§ **TASK INSTRUCTIONS**: The lines to print are the one containing "part: (62, 1869) -> (54, 1249), moved" and every line after it through the end of the entries below. Print them exactly and nothing else.

§ **MATERIAL PROVIDED**:

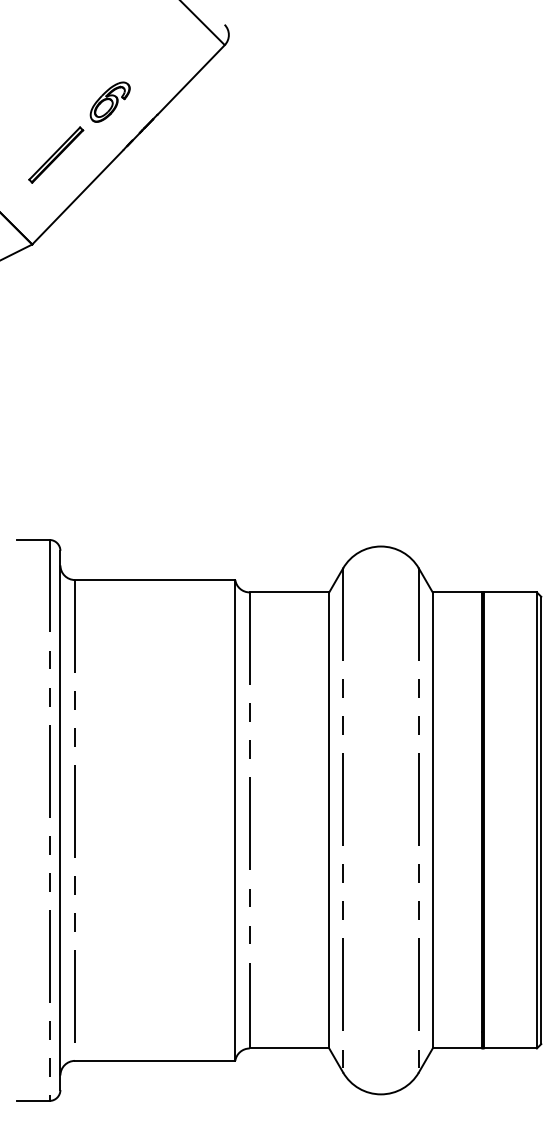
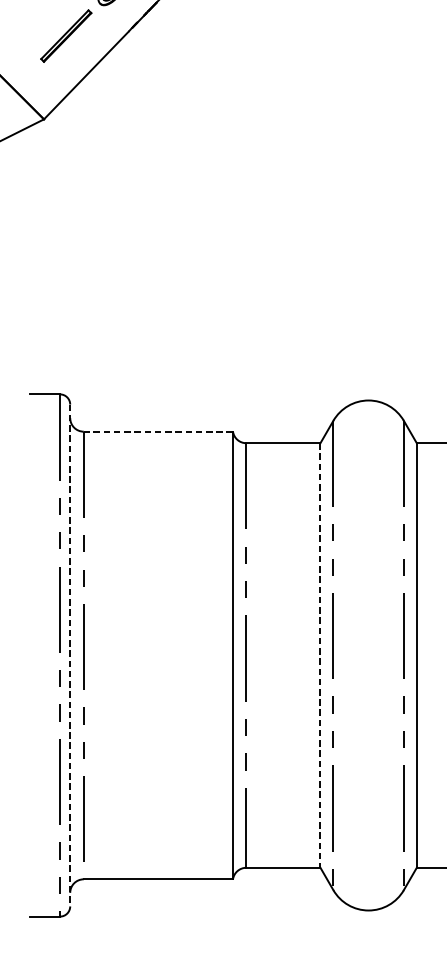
line: (154, 580) -> (157, 432), solid -> dashed
line: (60, 820) -> (70, 655), solid -> dashed
line: (329, 820) -> (320, 655), solid -> dashed

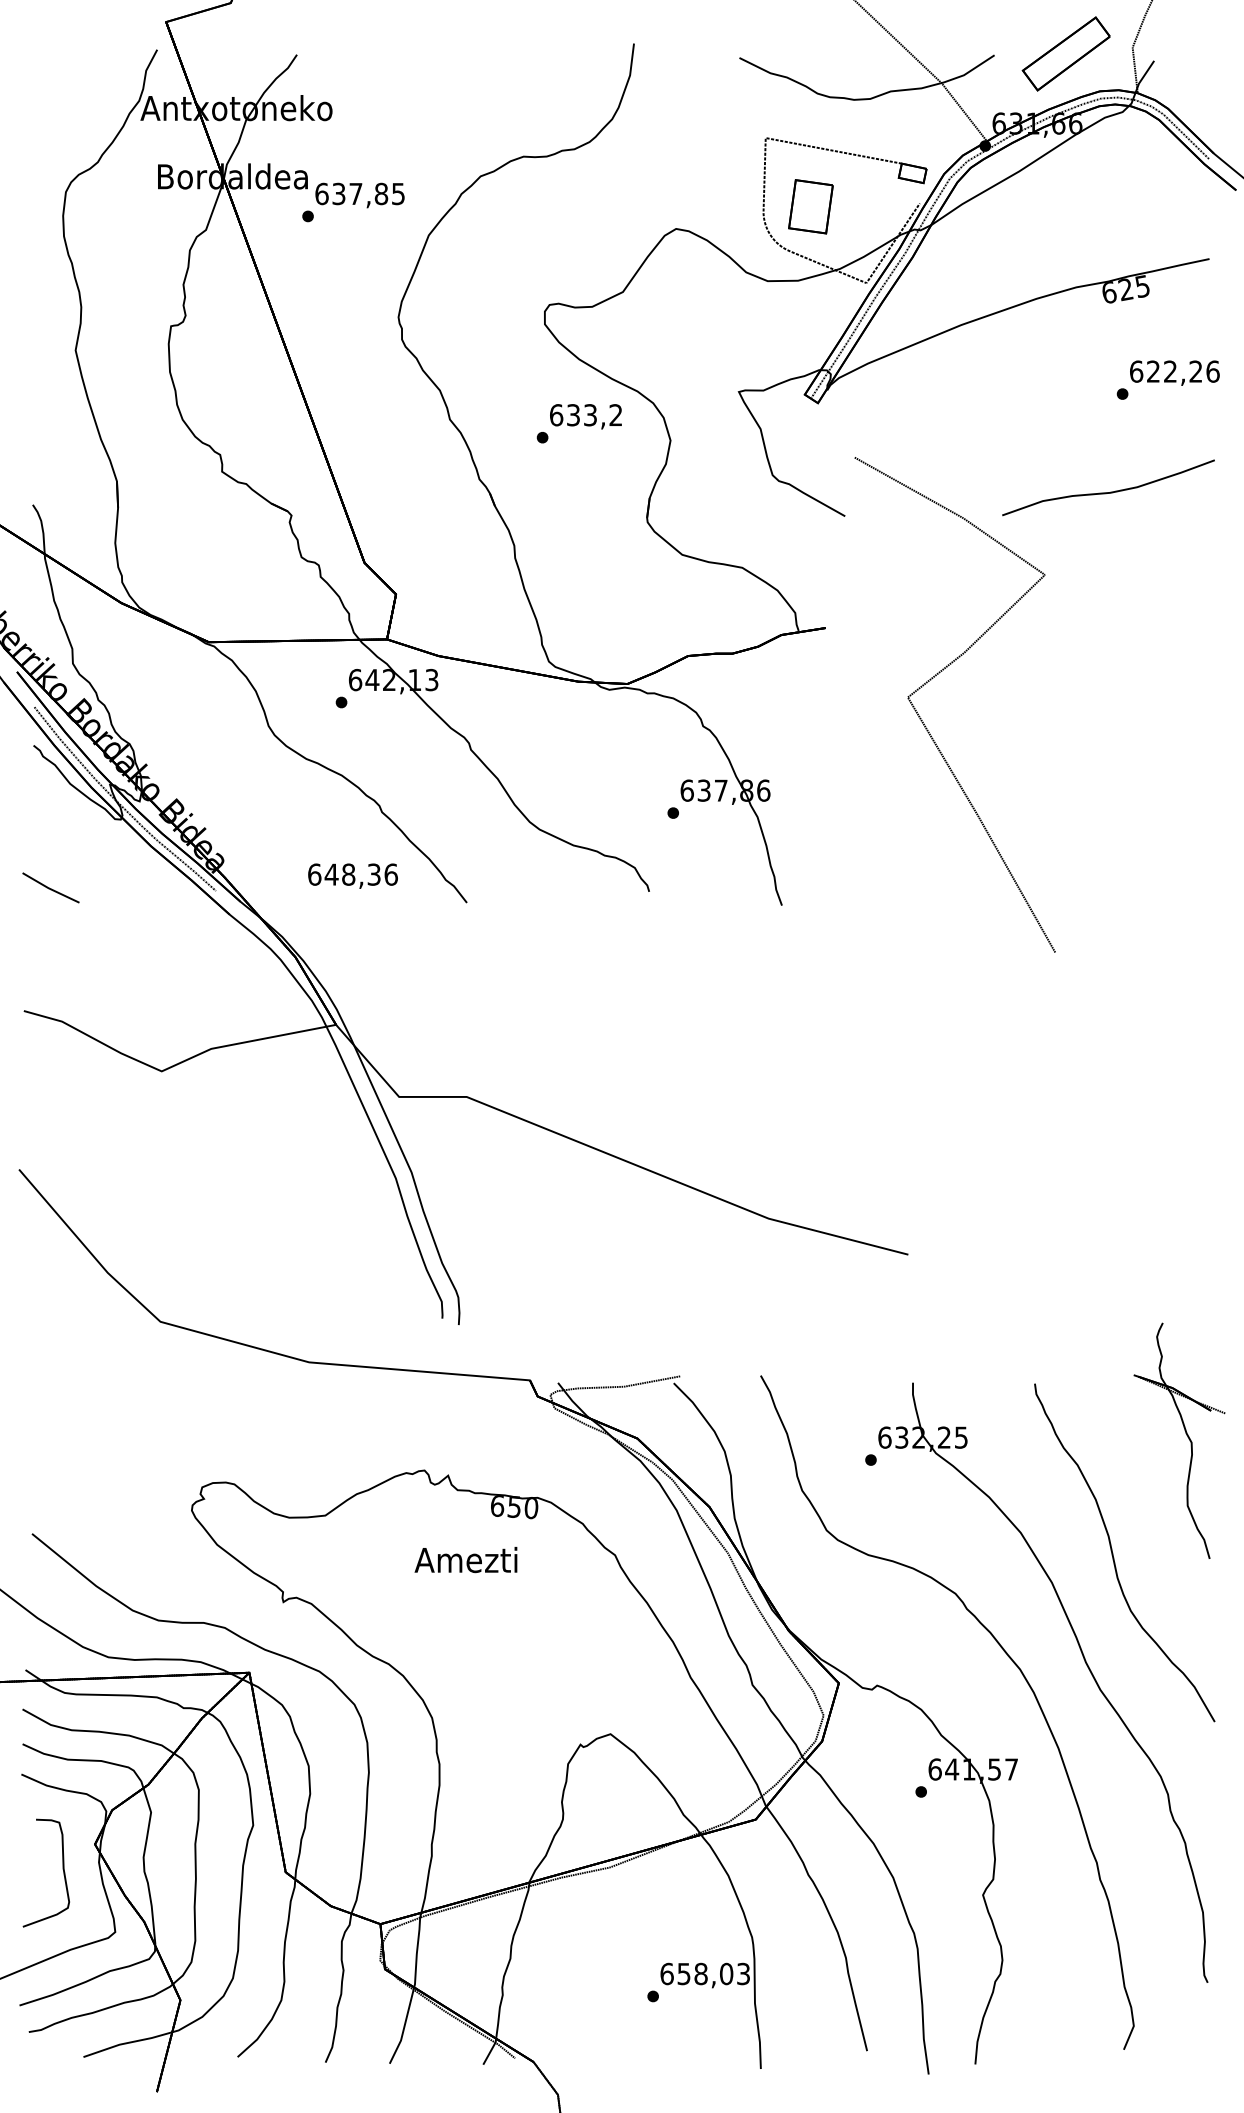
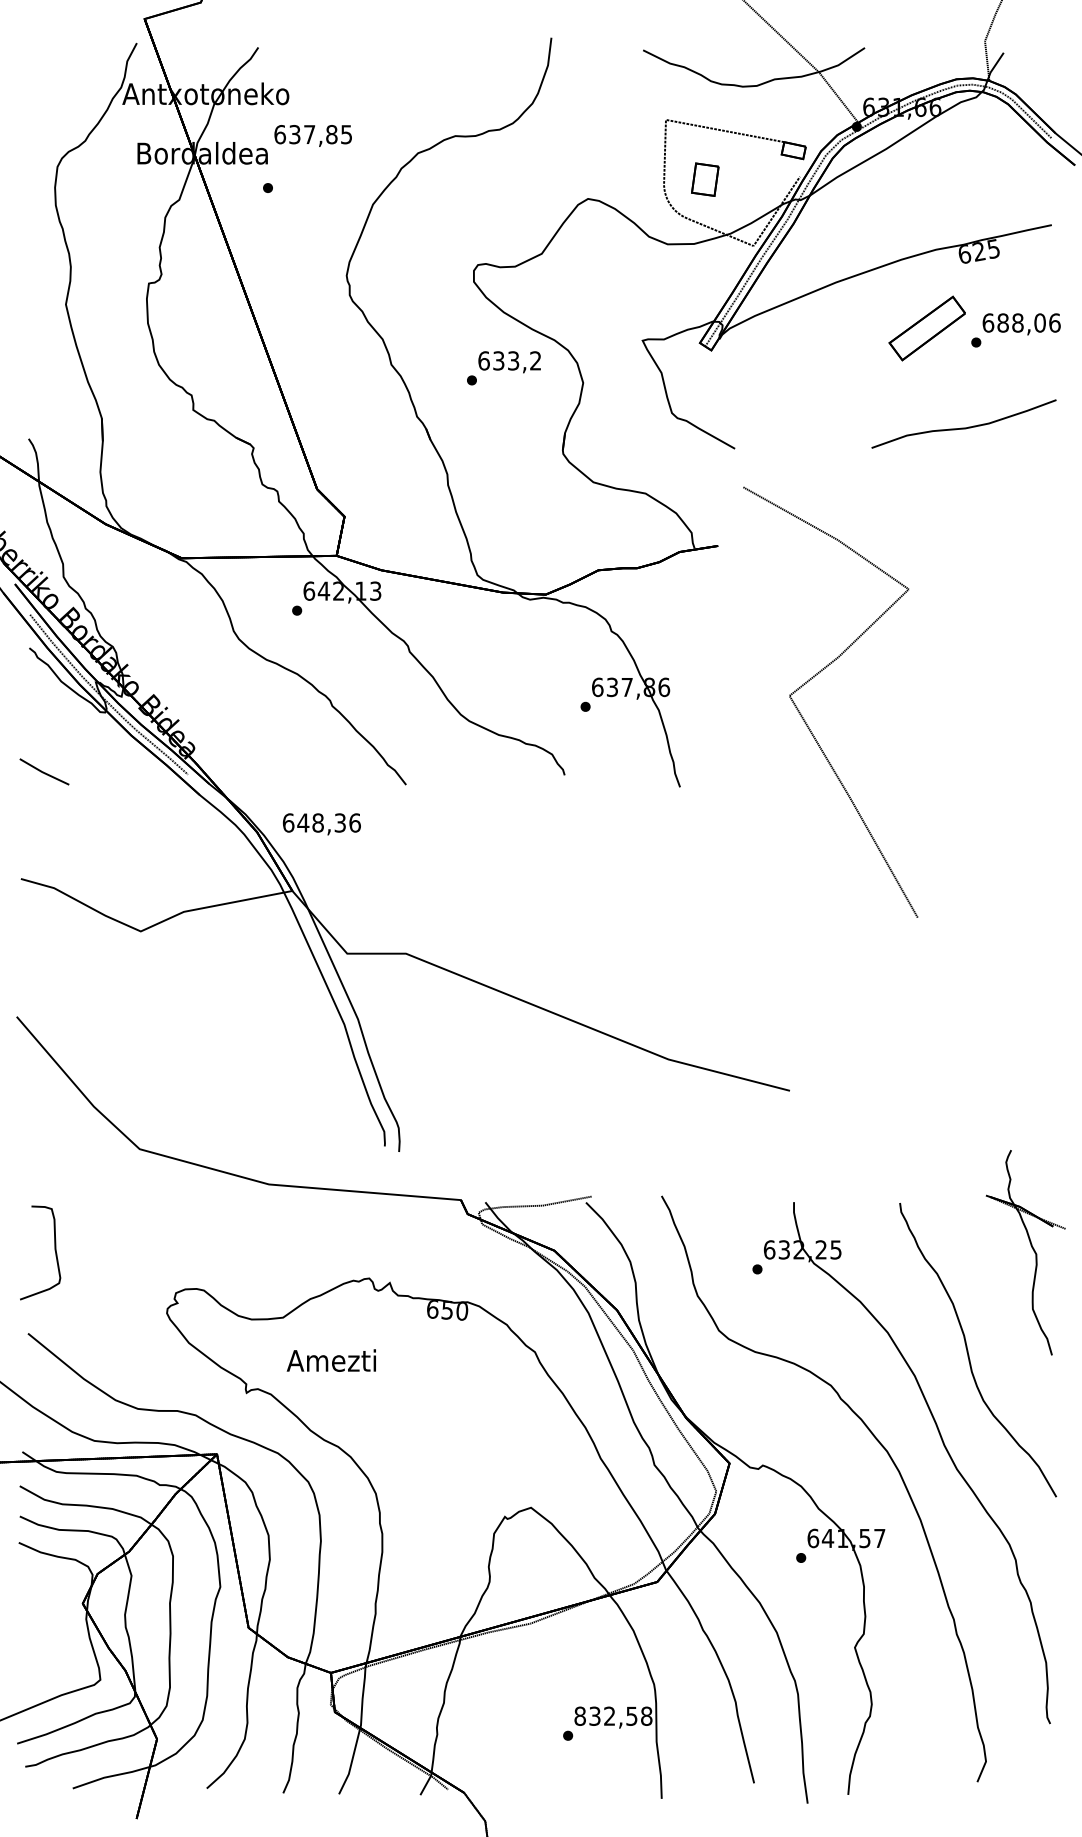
part: (1065, 53) -> (926, 328), moved
text: (359, 195) -> (312, 135), moved
part: (810, 206) -> (704, 179), size x0.7
text: (1174, 371) -> (1021, 322), 622,26 -> 688,06
curve: (936, 676) -> (814, 677), moved
text: (352, 875) -> (321, 823), moved
text: (465, 1560) -> (331, 1361), moved
part: (62, 1869) -> (54, 1249), moved
text: (705, 1973) -> (613, 1715), 658,03 -> 832,58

§ **RESPONSE AREA**:
part: (62, 1869) -> (54, 1249), moved
text: (705, 1973) -> (613, 1715), 658,03 -> 832,58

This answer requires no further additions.